Leah Millis | Reuters

Texas officials on Wednesday laid out their case for the Supreme Court to dismiss two challenges to a restrictive state law that bans most abortions after as early as six weeks of pregnancy.

In a 93-page brief, the officials argued that since the Texas law is enforced by private citizens instead of the state government, both lawsuits were wrongly filed against them. “No state executive official actually enforces [the law],” Texas wrote, “making the injunction an improper attempt to enjoin a law rather than a person.”

But the Biden administration in its own court filing slammed that enforcement mechanism as a “brazen attack on the supremacy of federal law,” arguing that “if Texas is right, no decision of this Court is safe.”

And a group of abortion-rights providers and advocates in a separate brief urged the high court to reject Texas’s “cynical strategy” to avoid judicial review.

Those filings came less than a week before the nine justices are set to hear oral arguments in both casesWhole Woman’s Health v. Jackson and United States v. Texas — which were recently fast-tracked for briefing and argument.

The court had previously come under fire for declining to rule on an emergency bid to block the law before it went into effect in September. The majority in that 5-4 ruling included all three of former President Donald Trump‘s appointees to the bench, while Chief Justice John Roberts sided with the court’s liberals.

But the justices later granted an appeal for them to consider a challenge to the statute, even as litigation was still pending in a lower court. On Friday, the court laid out a schedule in that case and another one brought by the Department of Justice, with briefings due Wednesday, replies due Friday and arguments set for Monday morning.

The law, S.B. 8, bans most abortions after the detection of a fetal heartbeat, which can occur as early as the sixth week of gestation. By that point, many women have yet to discover they are pregnant.

Critics say S.B. 8 violates Roe v. Wade, the 1973 Supreme Court ruling that grants the right to an abortion before fetal viability, which is generally around 24 weeks. Texas’ brief makes no explicit reference to Roe, but argues that the law is consistent with another case, 1992’s Planned Parenthood v. Casey, which protects against states placing an “undue burden” on abortion access.

S.B. 8, which was signed by Republican Gov. Greg Abbott in May, does not include an exception for pregnancies resulting from rape or incest.

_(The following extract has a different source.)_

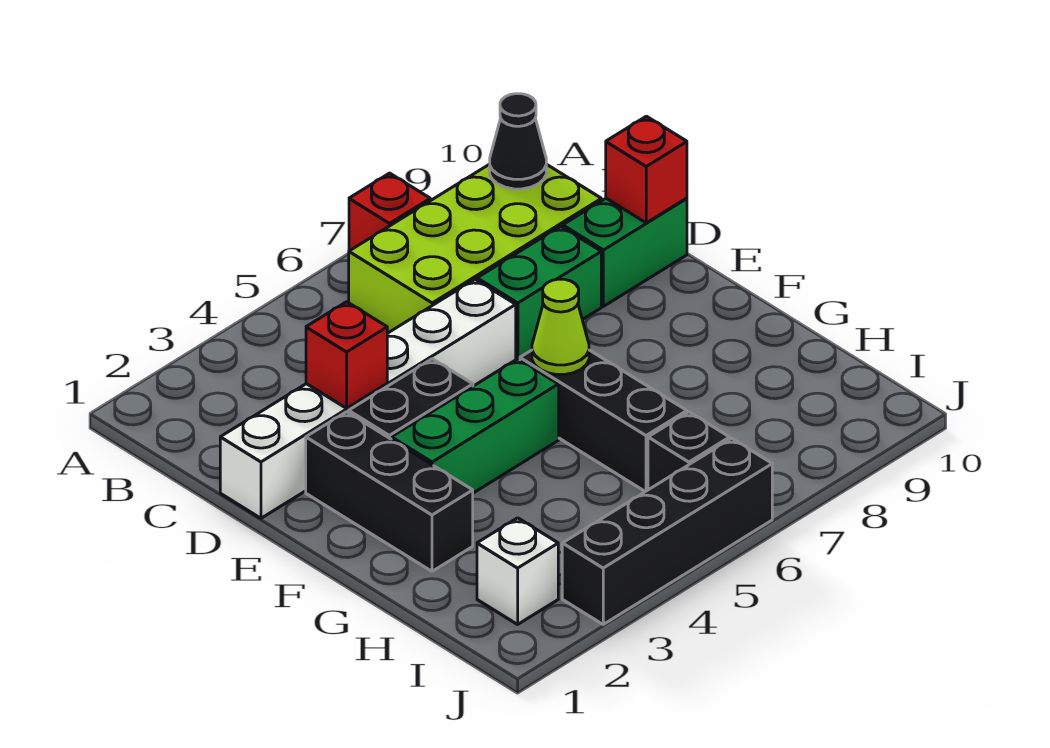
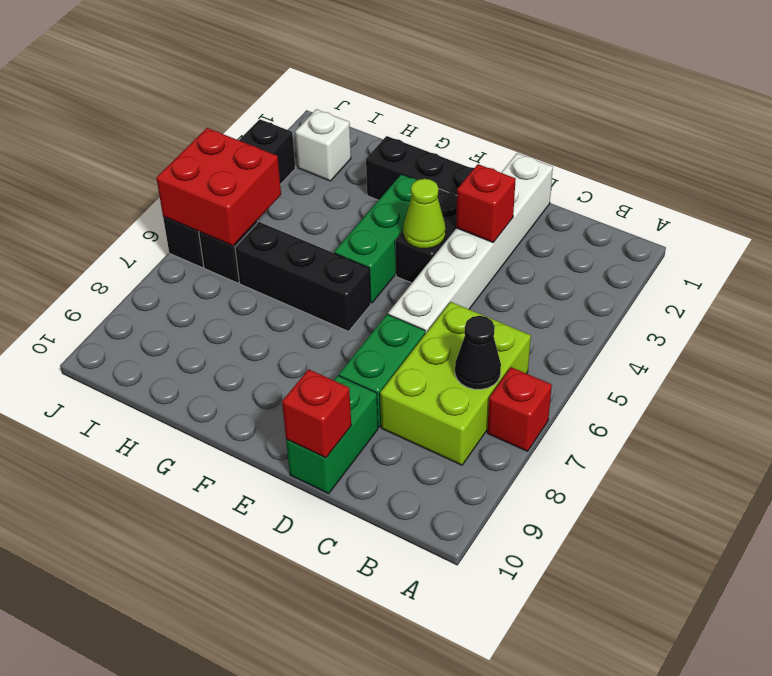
lime brick B6:C9 level 1 -> lime brick B6:C8 level 1
black cone B9 level 2 -> black cone B7 level 2
lime cone F6 level 2 -> lime cone E4 level 2
none -> red brick I5:J6 level 2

Rather than task state officials with enforcing the six-week ban, S.B. 8 delegates that power to private citizens, who are allowed to sue, for at least $10,000, anyone who “aids or abets” an abortion.

For that reason, both of the cases against the law suffer from the “inability to identify an appropriate defendant,” Texas officials argued in their brief Wednesday.

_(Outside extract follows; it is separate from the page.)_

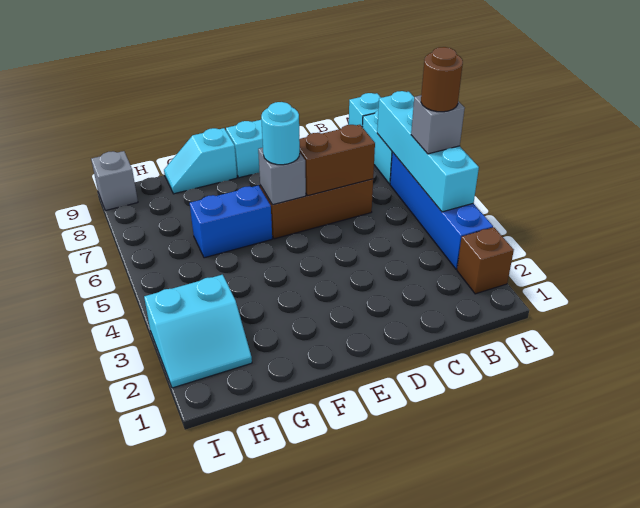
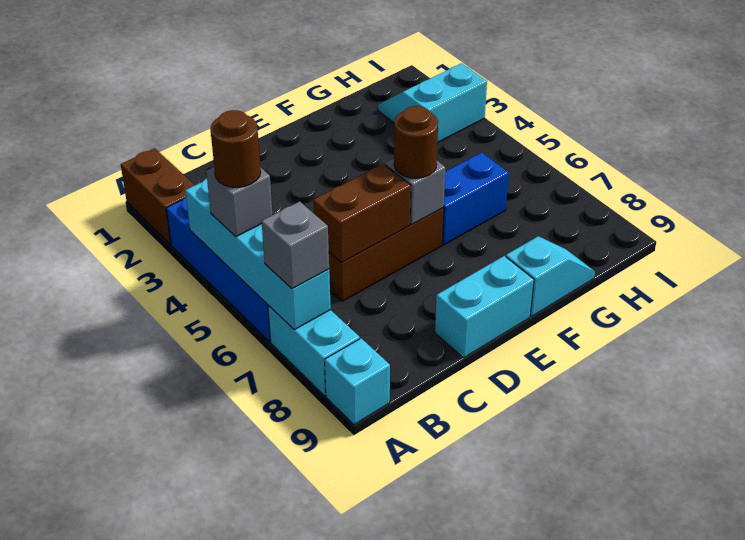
brown brick A2 level 1 -> brown brick A1:A2 level 1
cyan round brick E6 level 3 -> brown round brick E6 level 3
grey brick I9 level 1 -> grey brick A7 level 3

But lawyers for the Texas abortion providers argued that federal courts must be able to respond to claims against the “blatantly unconstitutional statute.”

The law’s provisions “create a heads-I-win-tails-you-lose regime whose evident purpose is to deter and obstruct access to federal and state court,” the advocates wrote.

The Department of Justice argued that the “unprecedented structure” of S.B. 8 is designed “to thwart judicial review.”

If allowed to stand, Texas’ legislative strategy would mean that “states need not comply with, or even challenge, precedents with which they disagree,” the DOJ wrote in its brief. “They may simply outlaw the exercise of whatever rights they disfavor; disclaim state enforcement; and delegate to the general public the authority to bring harassing actions threatening ruinous liability.”

The DOJ noted that “other states are already regarding S.B. 8 as a model.”